Qual è il primo autore o autrice che ti è rimasto/a in mente come poeta?

Il mio primo autore e amore è stato Cesare Pavese. L’ho amato come il primo fidanzato. L’ho incontrato all’inizio dell’adolescenza, quando l’amore è assoluto e per sempre. Seguendo la sua voce ho lasciato i libri dell’infanzia, e mi sono avventurata nelle pagine senza illustrazioni. È stato un amore iniziatico, un amore che mi ha donato un mondo o, meglio, che mi ha aperto la magia del mondo che quotidianamente vivevo, nei miei giochi in campagna. Ho raccontato questa esperienza in una prosa che si intitola Dentro un orizzonte di colline, raccolta con traduzione inglese di John Taylor in un mio libro ancora inedito in Italia, The Butterfly Cemetery. Selected Prose (2008-2021). Ricordo lo smarrimento di fronte a quei caratteri neri che si susseguivano senza soluzione di continuità, senza la promessa di un’immagine colorata. E poi, a un tratto una voce che viveva nella pagina, fraterna mi camminava accanto e raccontava, mentre attraversavamo insieme il paesaggio. L’ho seguita in tutti i libri che trovavo di Cesare Pavese.

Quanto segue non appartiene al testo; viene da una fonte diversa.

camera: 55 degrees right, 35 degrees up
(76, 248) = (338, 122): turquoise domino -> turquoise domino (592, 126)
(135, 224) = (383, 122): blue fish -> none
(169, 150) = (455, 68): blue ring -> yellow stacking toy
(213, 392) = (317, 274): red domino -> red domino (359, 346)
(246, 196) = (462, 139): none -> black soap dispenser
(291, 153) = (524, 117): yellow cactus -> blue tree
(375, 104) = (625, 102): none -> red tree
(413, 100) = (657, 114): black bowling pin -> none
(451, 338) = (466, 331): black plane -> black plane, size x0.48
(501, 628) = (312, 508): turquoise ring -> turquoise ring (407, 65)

C’è stata una persona o un evento nella tua infanzia, o giovinezza, che ti ha avvicinato alla poesia? Chi era? Come è accaduto?

Negli anni delle elementari, era mio padre a leggere a me e a mio fratello, prima di addormentarci. Le tigri di Mompracem, Il conte di Montecristo… e fu lui a suggerirmi poi quel libro di Pavese (forse La luna e i falò), il mio primo libro senza disegni. Glielo avevo restituito, delusa, non trovando niente tra le pagine fitte di scrittura. Poi lui mi lesse qualche pagina ad alta voce, e allora si liberò quel ritmo, quella cadenza magica, che ho continuato a seguire nella voce di Pavese. Fu mio padre il tramite fondamentale del nostro incontro e probabilmente della mia passione per la letteratura. Ricordo un periodo della mia adolescenza in cui vivevo nell’attesa di potere rientrare in quella dimensione totale in cui mi portavano i libri, dopo la scuola. Questa esperienza di vita potenziata, espansa, sulla soglia di più realtà, è raccolta in una poesia del mio primo libro, Mala kruna:

Leggo stesa, il libro sul torace
è il mio terzo polmone
che s’apre e si richiude.

Come un anfibio stavo sulla sponda.

Quali sono i primi libri di poesia che hai cercato in una biblioteca o in una libreria?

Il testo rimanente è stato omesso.